Peres’s conference features eclectic guest list
JERUSALEM — What do hip-hop mogul Russell Simmons, Google chairman Eric Schmidt, Zionist critic Peter Beinart and Dr. Ruth have in common?
If you’re still puzzling over that one, you’re not alone. So are the participants at this year’s 2012 Israeli Presidential Conference, which featured those four among dozens of other panelists at the confab held this week in Jerusalem.
Titled “Facing Tomorrow,” the conference assembled leading entrepreneurs, politicians, academics and Jewish community figures from around the world, and with them a bevy of publicists, journalists and myriad other hangers-on.
There was Dr. Ruth Westheimer, the octogenarian sexologist, opening the conference in a one-on-one, centre-stage discussion with Israeli technology investor and entrepreneur Yossi Vardi. There was Terje Roed-Larsen, the Norwegian UN diplomat who played a key role in the Oslo accords and now heads the International Peace Institute, looking lost in the exhibit hall.

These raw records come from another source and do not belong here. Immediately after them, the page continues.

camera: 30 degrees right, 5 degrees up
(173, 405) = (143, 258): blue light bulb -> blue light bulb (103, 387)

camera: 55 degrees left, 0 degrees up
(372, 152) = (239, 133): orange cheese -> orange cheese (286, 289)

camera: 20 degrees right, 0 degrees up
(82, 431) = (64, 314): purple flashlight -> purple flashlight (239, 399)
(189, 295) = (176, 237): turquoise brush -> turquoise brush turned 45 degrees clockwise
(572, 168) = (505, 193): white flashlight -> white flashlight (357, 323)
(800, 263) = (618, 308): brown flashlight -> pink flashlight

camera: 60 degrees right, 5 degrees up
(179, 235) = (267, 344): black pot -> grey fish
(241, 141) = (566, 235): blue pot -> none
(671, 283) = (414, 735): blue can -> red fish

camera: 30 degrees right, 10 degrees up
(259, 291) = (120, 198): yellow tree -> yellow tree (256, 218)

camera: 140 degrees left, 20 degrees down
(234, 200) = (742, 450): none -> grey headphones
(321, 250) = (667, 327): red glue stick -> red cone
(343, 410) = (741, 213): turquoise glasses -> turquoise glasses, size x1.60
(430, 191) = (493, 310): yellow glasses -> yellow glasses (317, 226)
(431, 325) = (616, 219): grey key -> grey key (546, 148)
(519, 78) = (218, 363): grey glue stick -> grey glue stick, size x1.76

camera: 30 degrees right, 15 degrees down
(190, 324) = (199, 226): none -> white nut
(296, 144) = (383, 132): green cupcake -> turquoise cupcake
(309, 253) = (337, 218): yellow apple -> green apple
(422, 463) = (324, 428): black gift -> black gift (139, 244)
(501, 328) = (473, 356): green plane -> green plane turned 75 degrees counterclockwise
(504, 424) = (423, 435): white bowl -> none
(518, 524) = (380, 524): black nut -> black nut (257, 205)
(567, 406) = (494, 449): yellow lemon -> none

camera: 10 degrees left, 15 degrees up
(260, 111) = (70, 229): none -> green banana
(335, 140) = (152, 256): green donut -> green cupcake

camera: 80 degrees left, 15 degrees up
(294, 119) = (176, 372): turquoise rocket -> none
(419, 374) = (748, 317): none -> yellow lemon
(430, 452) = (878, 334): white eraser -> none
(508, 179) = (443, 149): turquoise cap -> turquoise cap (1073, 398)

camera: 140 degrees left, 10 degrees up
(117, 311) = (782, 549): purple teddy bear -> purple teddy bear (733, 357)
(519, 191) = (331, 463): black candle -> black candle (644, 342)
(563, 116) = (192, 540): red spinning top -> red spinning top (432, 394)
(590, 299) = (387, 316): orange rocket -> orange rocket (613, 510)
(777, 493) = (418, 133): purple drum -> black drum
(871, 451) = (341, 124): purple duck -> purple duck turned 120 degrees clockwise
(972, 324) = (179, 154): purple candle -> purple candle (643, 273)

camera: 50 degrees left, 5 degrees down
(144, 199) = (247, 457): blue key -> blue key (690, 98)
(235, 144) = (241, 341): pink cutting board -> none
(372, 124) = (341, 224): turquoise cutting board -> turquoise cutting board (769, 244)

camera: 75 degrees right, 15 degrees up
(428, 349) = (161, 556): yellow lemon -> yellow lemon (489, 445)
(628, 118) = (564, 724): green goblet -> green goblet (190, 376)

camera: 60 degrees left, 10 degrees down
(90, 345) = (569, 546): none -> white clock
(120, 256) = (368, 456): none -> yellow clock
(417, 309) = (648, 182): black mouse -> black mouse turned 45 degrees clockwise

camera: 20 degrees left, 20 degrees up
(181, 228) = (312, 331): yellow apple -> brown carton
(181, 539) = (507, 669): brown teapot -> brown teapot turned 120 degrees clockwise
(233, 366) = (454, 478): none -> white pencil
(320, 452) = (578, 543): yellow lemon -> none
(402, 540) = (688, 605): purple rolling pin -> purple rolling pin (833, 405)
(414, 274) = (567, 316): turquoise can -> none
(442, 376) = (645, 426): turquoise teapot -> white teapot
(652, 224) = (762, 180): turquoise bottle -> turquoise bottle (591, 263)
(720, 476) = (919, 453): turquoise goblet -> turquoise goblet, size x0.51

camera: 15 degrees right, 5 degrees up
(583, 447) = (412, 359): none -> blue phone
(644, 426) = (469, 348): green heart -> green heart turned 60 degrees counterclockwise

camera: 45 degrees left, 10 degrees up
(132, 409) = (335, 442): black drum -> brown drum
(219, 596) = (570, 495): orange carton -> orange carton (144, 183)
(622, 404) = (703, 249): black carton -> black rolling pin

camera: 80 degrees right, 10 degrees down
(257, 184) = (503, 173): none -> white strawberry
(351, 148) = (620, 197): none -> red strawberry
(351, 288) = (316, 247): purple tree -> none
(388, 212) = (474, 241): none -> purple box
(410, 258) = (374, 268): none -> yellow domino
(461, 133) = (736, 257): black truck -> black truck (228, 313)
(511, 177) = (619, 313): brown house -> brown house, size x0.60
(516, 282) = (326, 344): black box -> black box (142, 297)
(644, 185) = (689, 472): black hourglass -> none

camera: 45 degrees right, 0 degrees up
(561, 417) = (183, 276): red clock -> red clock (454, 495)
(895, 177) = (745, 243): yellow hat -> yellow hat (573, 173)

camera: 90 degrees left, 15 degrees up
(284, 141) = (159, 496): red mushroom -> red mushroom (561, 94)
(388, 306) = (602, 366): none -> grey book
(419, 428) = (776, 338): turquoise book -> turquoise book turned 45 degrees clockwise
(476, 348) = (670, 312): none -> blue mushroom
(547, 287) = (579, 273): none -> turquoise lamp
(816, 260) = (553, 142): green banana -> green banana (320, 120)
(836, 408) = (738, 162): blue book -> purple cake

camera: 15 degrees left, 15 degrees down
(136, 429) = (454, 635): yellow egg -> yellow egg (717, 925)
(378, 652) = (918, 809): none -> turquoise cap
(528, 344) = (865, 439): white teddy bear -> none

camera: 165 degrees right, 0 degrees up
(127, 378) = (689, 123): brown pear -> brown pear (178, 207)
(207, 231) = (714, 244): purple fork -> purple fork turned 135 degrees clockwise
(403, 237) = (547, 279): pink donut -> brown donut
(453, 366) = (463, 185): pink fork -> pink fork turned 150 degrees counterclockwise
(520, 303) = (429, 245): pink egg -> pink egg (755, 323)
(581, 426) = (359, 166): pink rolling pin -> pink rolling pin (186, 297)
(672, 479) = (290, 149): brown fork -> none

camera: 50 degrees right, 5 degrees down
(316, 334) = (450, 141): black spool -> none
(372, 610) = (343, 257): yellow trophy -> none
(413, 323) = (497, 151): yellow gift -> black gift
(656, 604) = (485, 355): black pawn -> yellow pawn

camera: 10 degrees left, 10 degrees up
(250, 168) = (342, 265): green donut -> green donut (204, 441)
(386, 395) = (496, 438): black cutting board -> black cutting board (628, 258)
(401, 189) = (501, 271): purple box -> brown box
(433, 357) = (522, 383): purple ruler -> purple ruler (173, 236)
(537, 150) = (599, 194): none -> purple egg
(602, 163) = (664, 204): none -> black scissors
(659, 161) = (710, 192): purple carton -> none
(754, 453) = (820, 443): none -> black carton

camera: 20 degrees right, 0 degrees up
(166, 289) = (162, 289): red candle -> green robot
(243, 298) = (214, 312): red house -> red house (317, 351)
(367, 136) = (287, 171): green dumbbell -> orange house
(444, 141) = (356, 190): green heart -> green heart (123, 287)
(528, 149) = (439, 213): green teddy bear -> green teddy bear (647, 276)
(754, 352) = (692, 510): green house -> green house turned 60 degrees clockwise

In a corner near the bar, Noam Schalit, father of freed captive Israeli soldier Gilad Schalit, chatted with Malcolm Hoenlein, executive vice chairman of the Conference of Presidents of Major American Jewish Organizations. Stuck in the crowd, Alexander Mashkevich, the Kazakh-Israeli minerals oligarch and one of the conference’s benefactors, smiled politely amid a scowling coterie of thuggish men wearing shiny white suits.
It was a conference of bold-faced names without a coherent theme. Some sessions focused on Israel’s strategic threats and Jewish identity. Others were about the future of smartphones and cloud computing. A group of neuroscientists led a discussion on how machines can help the brain. Israeli President Shimon Peres, the conference’s host, held a public work meeting with the president of Croatia.
Some of the first-timers among the 4,000 or so attendees – an overwhelmingly, but not exclusively, Jewish group – weren’t quite sure what to make of it.
“I’m trying to figure out what the conference is even about,” said Dov Waxman, a professor from the City University of New York who blogs on the Daily Beast and is writing a book about Jewish politics. “What is the purpose of this? Is it to pontificate about the Jewish future? It’s like a shmooze-fest, I think.”
Indeed, perhaps more than anything else, the conference, now in its fourth year, aspires to be a sort of Jewish Davos – a gathering where the A-listers of the Jewish world can meet, network, exchange ideas and maybe have a good time. Except unlike the exclusive Davos World Economic Forum, it’s a lot easier to get in and there’s no registration fee.
The conference is a testament to the star power and vision of Peres. Its $2.7-million price tag is paid for largely by the 88-year-old president’s friends and associates, including corporate and philanthropic sponsors, and its theme is something that Israeli politicians, at least, are not known for thinking too much about: the long-term future.
If it is to become a fixture on the annual Jewish conference calendar, the Israeli Presidential Conference will be the only real multidisciplinary one. What other Jewish forum brings together the likes of Cisco’s CEO, Israeli singer-songwriter Achinoam Nini (a.k.a. Noa), Henry Kissinger, Paralympics swimmer Keren Leibovitch, Obama administration adviser Dennis Ross, Bank of Israel Governor Stanley Fischer, Quartet Middle East envoy Tony Blair and Israeli filmmaker Joseph Cedar?
Where else can you go from a session in which Cisco chairman John Chambers talks about the future of data on the Internet to a talk by Nobel laureate Daniel Kahneman, a Princeton University psychologist, about the inherent advantage hawks have over doves in political arguments? Or from a discourse by Leon Wieseltier, the literary editor of the New Republic, about the need for Israel to earn the conditional love of American Jews, to one in which Dr. Ruth offers tips about female orgasms?